Kidney disease is associated with in-hospital death of patients with COVID-19

Yichun Cheng et al. Kidney Int. .
Free PMC article

Abstract

In December 2019, a coronavirus 2019 (COVID-19) disease outbreak occurred in Wuhan, Hubei Province, China, and rapidly spread to other areas worldwide. Although diffuse alveolar damage and acute respiratory failure were the main features, the involvement of other organs needs to be explored. Since information on kidney disease in patients with COVID-19 is limited, we determined the prevalence of acute kidney injury (AKI) in patients with COVID-19. Further, we evaluated the association between markers of abnormal kidney function and death in patients with COVID-19. This was a prospective cohort study of 701 patients with COVID-19 admitted in a tertiary teaching hospital that also encompassed three affiliates following this major outbreak in Wuhan in 2020 of whom 113 (16.1%) died in hospital. Median age of the patients was 63 years (interquartile range, 50-71), including 367 men and 334 women. On admission, 43.9% of patients had proteinuria and 26.7% had hematuria. The prevalence of elevated serum creatinine, elevated blood urea nitrogen and estimated glomerular filtration under 60 ml/min/1.73m2 were 14.4, 13.1 and 13.1%, respectively. During the study period, AKI occurred in 5.1% patients. Kaplan-Meier analysis demonstrated that patients with kidney disease had a significantly higher risk for in-hospital death. Cox proportional hazard regression confirmed that elevated baseline serum creatinine (hazard ratio: 2.10, 95% confidence interval: 1.36-3.26), elevated baseline blood urea nitrogen (3.97, 2.57-6.14), AKI stage 1 (1.90, 0.76-4.76), stage 2 (3.51, 1.49-8.26), stage 3 (4.38, 2.31-8.31), proteinuria 1+ (1.80, 0.81-4.00), 2+∼3+ (4.84, 2.00-11.70), and hematuria 1+ (2.99, 1.39-6.42), 2+∼3+ (5.56,2.58- 12.01) were independent risk factors for in-hospital death after adjusting for age, sex, disease severity, comorbidity and leukocyte count. Thus, our findings show the prevalence of kidney disease on admission and the development of AKI during hospitalization in patients with COVID-19 is high and is associated with in-hospital mortality. Hence, clinicians should increase their awareness of kidney disease in patients with severe COVID-19.
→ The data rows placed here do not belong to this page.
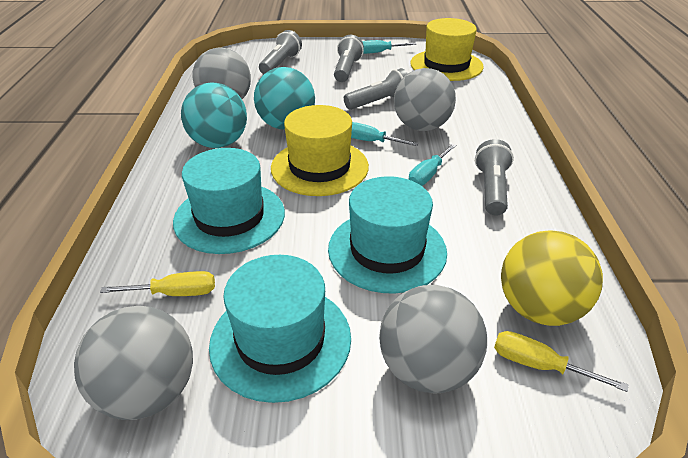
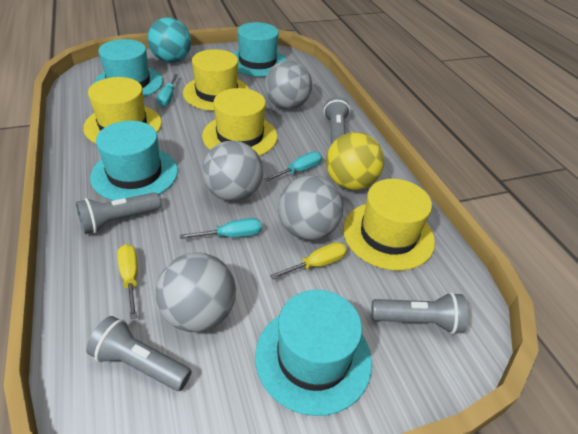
turquoise ball: 2 -> 1
turquoise hat: 3 -> 4
yellow hat: 2 -> 4

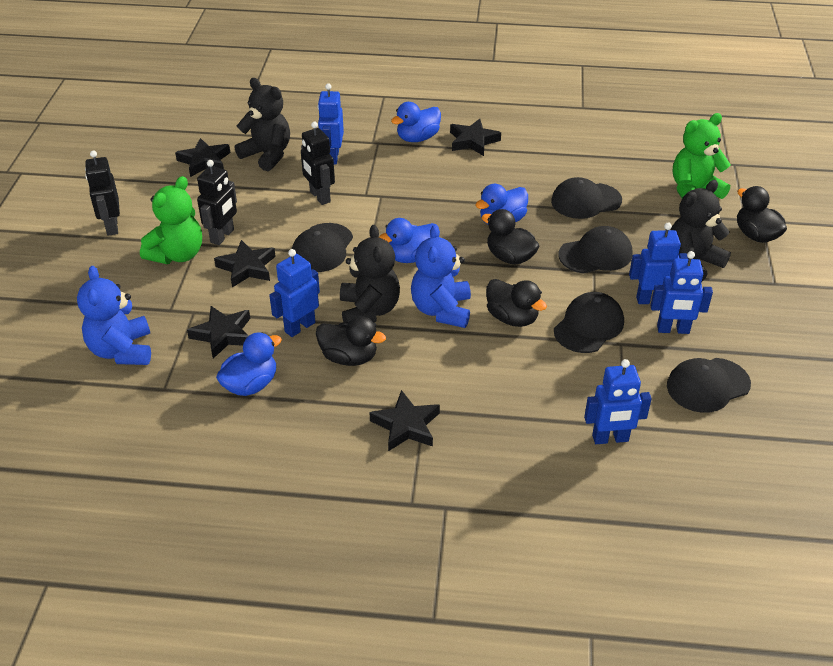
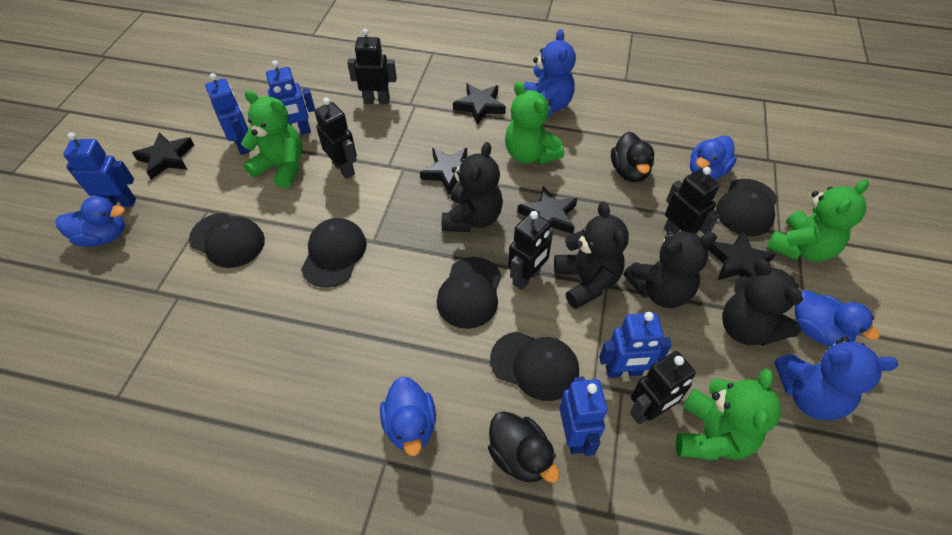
black duck: 4 -> 2
black robot: 3 -> 5
black teddy bear: 3 -> 4
green teddy bear: 2 -> 4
Keywords: COVID-19; acute kidney injury; in-hospital death; kidney disease; pneumonia.

Figures

Figure 1
Cumulative incidence of acute kidney injury of patients with coronavirus disease 2019 subgrouped by baseline serum creatinine.
Figure 2
Cumulative incidence for in-hospital death of patients with coronavirus disease 2019 subgrouped by kidney disease indicators. Shadows indicate the 95% confidence intervals of the corresponding estimates: (a) proteinuria, (b) hematuria, (c) baseline blood urea nitrogen (BUN), (d) baseline serum creatinine, (e) peak serum creatinine, and (f) acute kidney injury.
Figure 3
Association of kidney disease with in-hospital death in patients with coronavirus disease 2019 (COVID-19). Hazard ratios (HRs) of each variable were obtained using separate proportional hazard Cox models after adjustment for age, sex, disease severity, any comorbidity, and lymphocyte count. The severity was staged based on the guidelines for diagnosis and treatment of COVID-19 (trial fifth edition) published by the Chinese National Health Commission on February 4, 2020. Comorbidities include chronic kidney disease, chronic obstructive pulmonary disease, hypertension, diabetes, and tumor. 95% CI, 95% confidence interval.